Good grief, I hope so.

Just for the record:  stalking a potential employer (or recruiter or hiring manager) does make you stand out from other candidates:  it confirms for hiring authorities that you don’t know how to behave appropriately during the hiring process, much less in the workplace, and that you should not be considered for hire.  Period.

Further Googling turned up this student advisory on stalking from the University of North Carolina at Chapel Hill:

 

Signs of Stalking

 

  1. Contacting someone excessively via phone (including hang-ups), email or text messaging
  2. Showing up unexpectedly to check up on someone at work, home, or school
  3. Knowing things about someone’s life / schedule which was not shared with them
  4. Going through someone’s stuff, hacking into their computer, etc.
  5. Damaging someone’s property to create fear
  6. Sending unwanted gifts, cards, letters, etc.
  7. Following someone.

 

As a hiring authority with 20+ years of experience, I have experienced number 1, 2 and 6 consistently from job candidate stalkers.  And again, just for the record, I’ve never hired a job candidate who has engaged in this behavior.

What distinguishes an interested job candidate from a job candidate stalker is moderation in following up.  Emailing me 3 times a day is not only stalking behavior, it borders on trying to bully your way to a job.  A job candidate stalker believes that this behavior gives them control over the situation that they don’t really have.  Engaging in appropriate company research and  follow-up behavior, however, as illustrated in this article by The Ladders (How to Follow Up on Job Applications Without Stalking), demonstrates appropriate / professional interest:

Here are 5 rules to help ensure that your follow-up tactics are greeted with appreciation, rather than resentment:

1.  Give it a week. Follow up approximately one week after the job application deadline (if listed). This gives the recruiter enough time to review the resumes. If the job posting didn’t list an application deadline, the rule of thumb is to follow up one week after your initial application.

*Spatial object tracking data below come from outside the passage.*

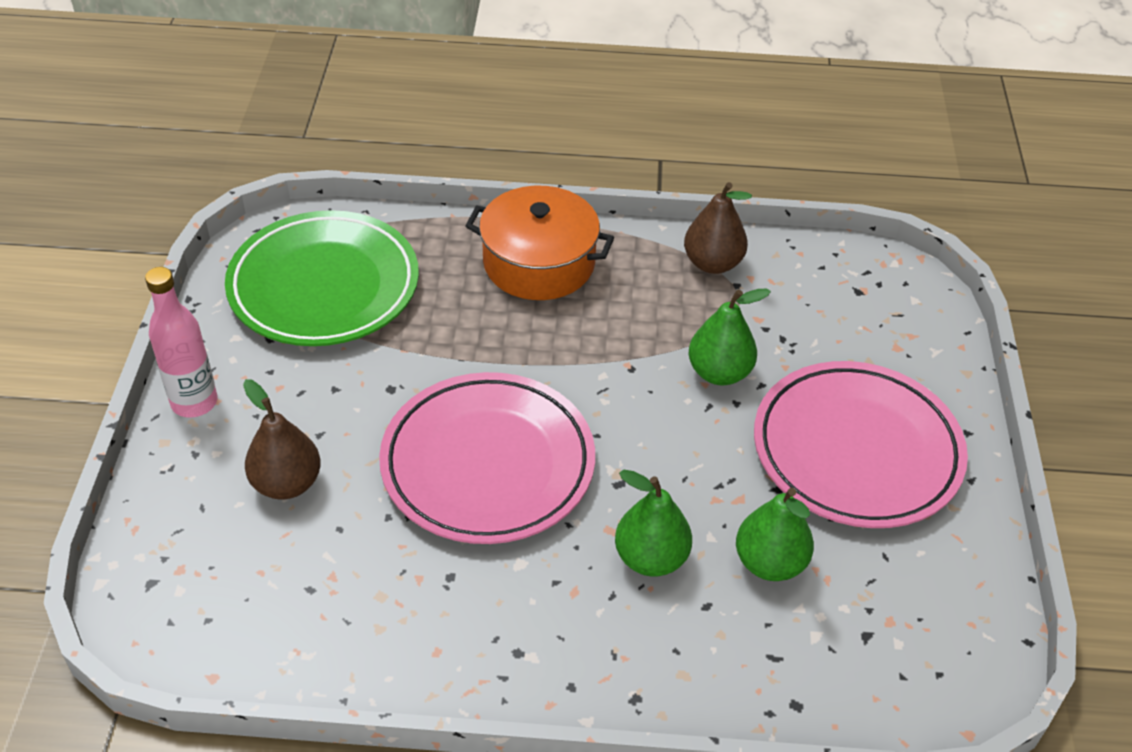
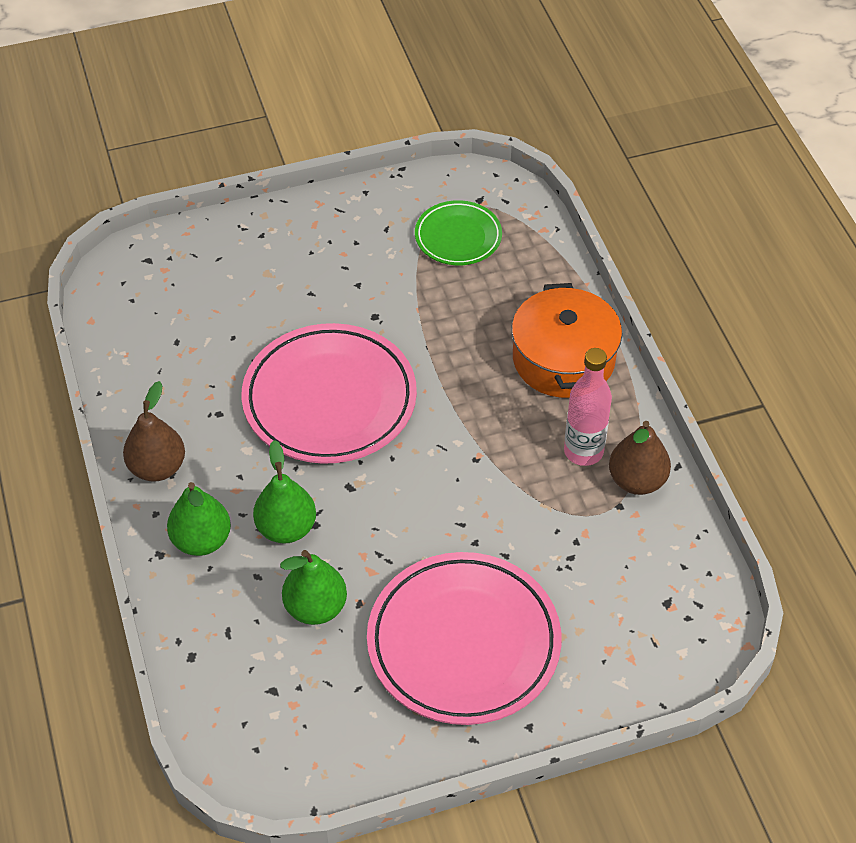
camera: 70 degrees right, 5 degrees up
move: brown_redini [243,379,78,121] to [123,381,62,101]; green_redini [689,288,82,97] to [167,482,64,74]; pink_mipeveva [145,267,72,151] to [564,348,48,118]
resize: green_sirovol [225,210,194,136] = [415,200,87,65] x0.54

2.  Read the fine print. If  the description states “no phone calls,” do not call to follow up. If you do, the recruiter will think that you cannot follow simple directions or did not read the job listing carefully. If the job listing didn’t state such a condition, call once and ask how to follow up again before doing so.

3.  Ask informative questions.Whether you’re sending an email or calling the recruiter, your communication needs to sound confident – not desperate. Ask questions that will help you understand your chances of gaining traction with this job. Inquire if any decision has been made, and ask if it’s acceptable to follow up in another week if you haven’t heard back from them, as well as determine the timeframe for the hiring process.

4.  Know when to move on. Keep following up once a week, each week, until their responses become vague – such as “don’t contact us, we’ll contact you” – or non-existent. At that point, it’s safe to let this one go and set your sights on other prospects.

5.  Keep up the momentum.  Regardless if you gain traction with this role, continue applying to jobs online, pursuing opportunities through networking, and engaging with recruiters each week to maintain an active job pipeline. This will help stop you from dwelling on one job, as well as improve your chances of landing the right job.

Follow these rules to improve your response rate and gain traction in your job search. (Emphasis mine.)

No one wants to hire Norman Bates into their workplace.  Clearly, he was an employee that only a mother could hire.  And we all know what happened to Norman’s mother.